The Journal Nature has a special issue about “Big Data” with articles by Clifford Lynch, Cory Doctorow, and others. The whole issue is worth reading and is freely available online for a short time.
Coping with floods of data is now one of science’s biggest challenges. In this Nature Special, we assess the need to complement smart science with smart searching; look at what the next Google will be; talk to the pioneering biologists who are trying to use wiki-type web pages to manage and interpret data; and recall that the first mass data crunchers were not computers, but the remarkable women of Harvard’s Observatory.
In the area of government information, David Goldston, the former chief of staff of the House Committee on Science, writes about environmental data.
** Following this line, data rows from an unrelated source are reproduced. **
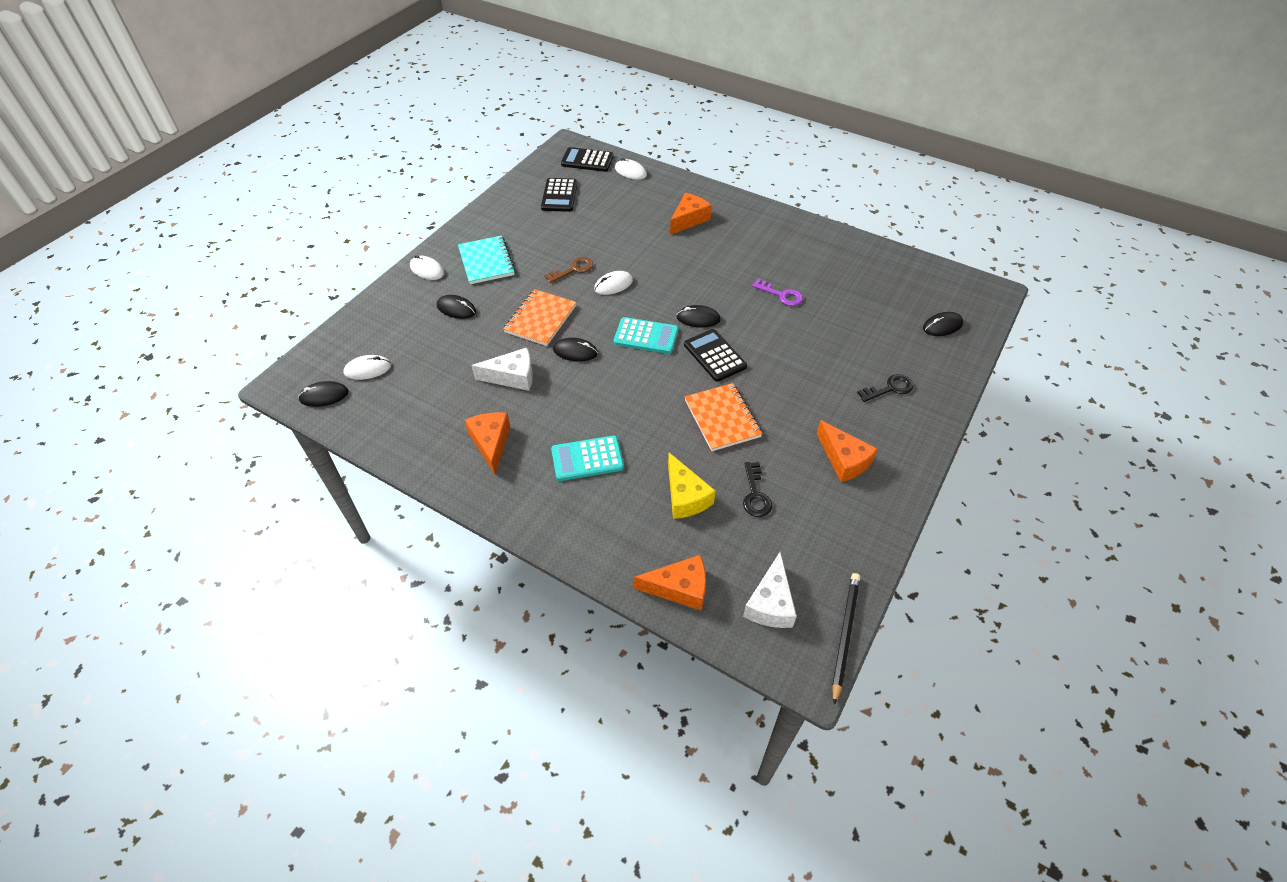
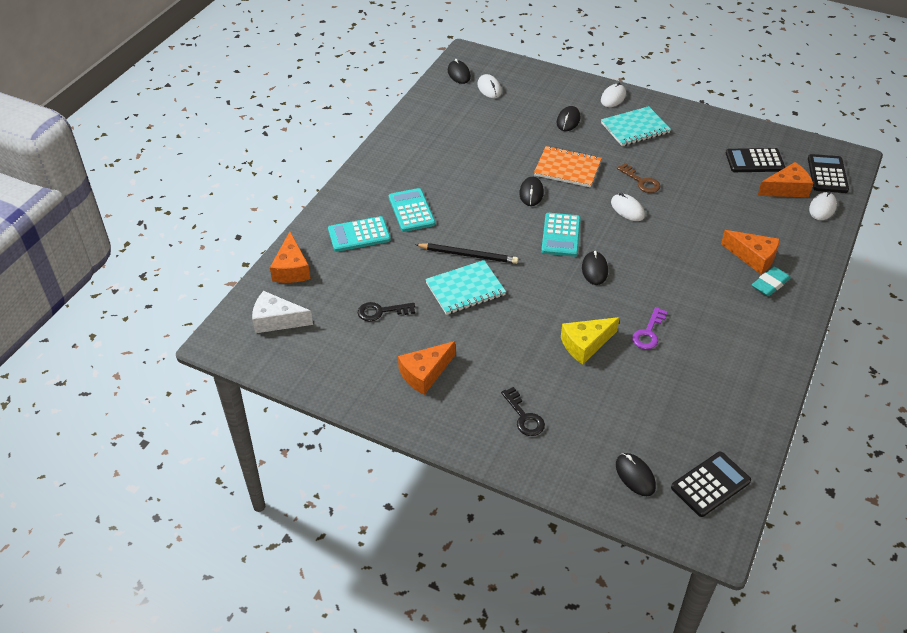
camera: 85 degrees right, 5 degrees down
(491, 443) = (422, 159): orange cheese -> orange cheese (786, 189)
(512, 377) = (494, 161): white cheese -> none
(624, 513) = (359, 235): none -> turquoise calculator
(685, 496) = (377, 269): yellow cheese -> yellow cheese (585, 344)
(714, 356) = (545, 282): black calculator -> black calculator (710, 484)
(722, 216) = (770, 284): none -> turquoise eraser
(722, 418) = (465, 289): orange notebook -> turquoise notebook
(844, 635) = (246, 364): black pencil -> black pencil (468, 255)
- Big data: Data wrangling by David Goldston, Nature 455, no. 7209 (September 3, 2008): 15.
He notes that there is no set of environmental indicators that is regularly updated — something akin to economic statistics — and that a report by the Heinz Center on the State of the Nation’s Ecosystems (www.heinzcenter.org/ecosystems) is chock-full of lists of subject and geographical areas for which few if any data exist.
He calls attention to the The Data Quality Act, which “has been anathema to environmental groups, which have seen it as a way to stymie regulation. And it has been primarily invoked by corporations questioning studies that raise alarms about their products.” (The act is less than half a page in a public law of more seven hundred pages (Public Law 106-554 Sec. 515; Statutes at Large volume 114, pages 2763A-153 to 2763A-154, available online as plain text and as pdf).
He also says that, “Even when instrumentation is regularly funded, as some kinds of satellites are, money is often lacking to maintain the data or to make them sufficiently accessible or digestible.”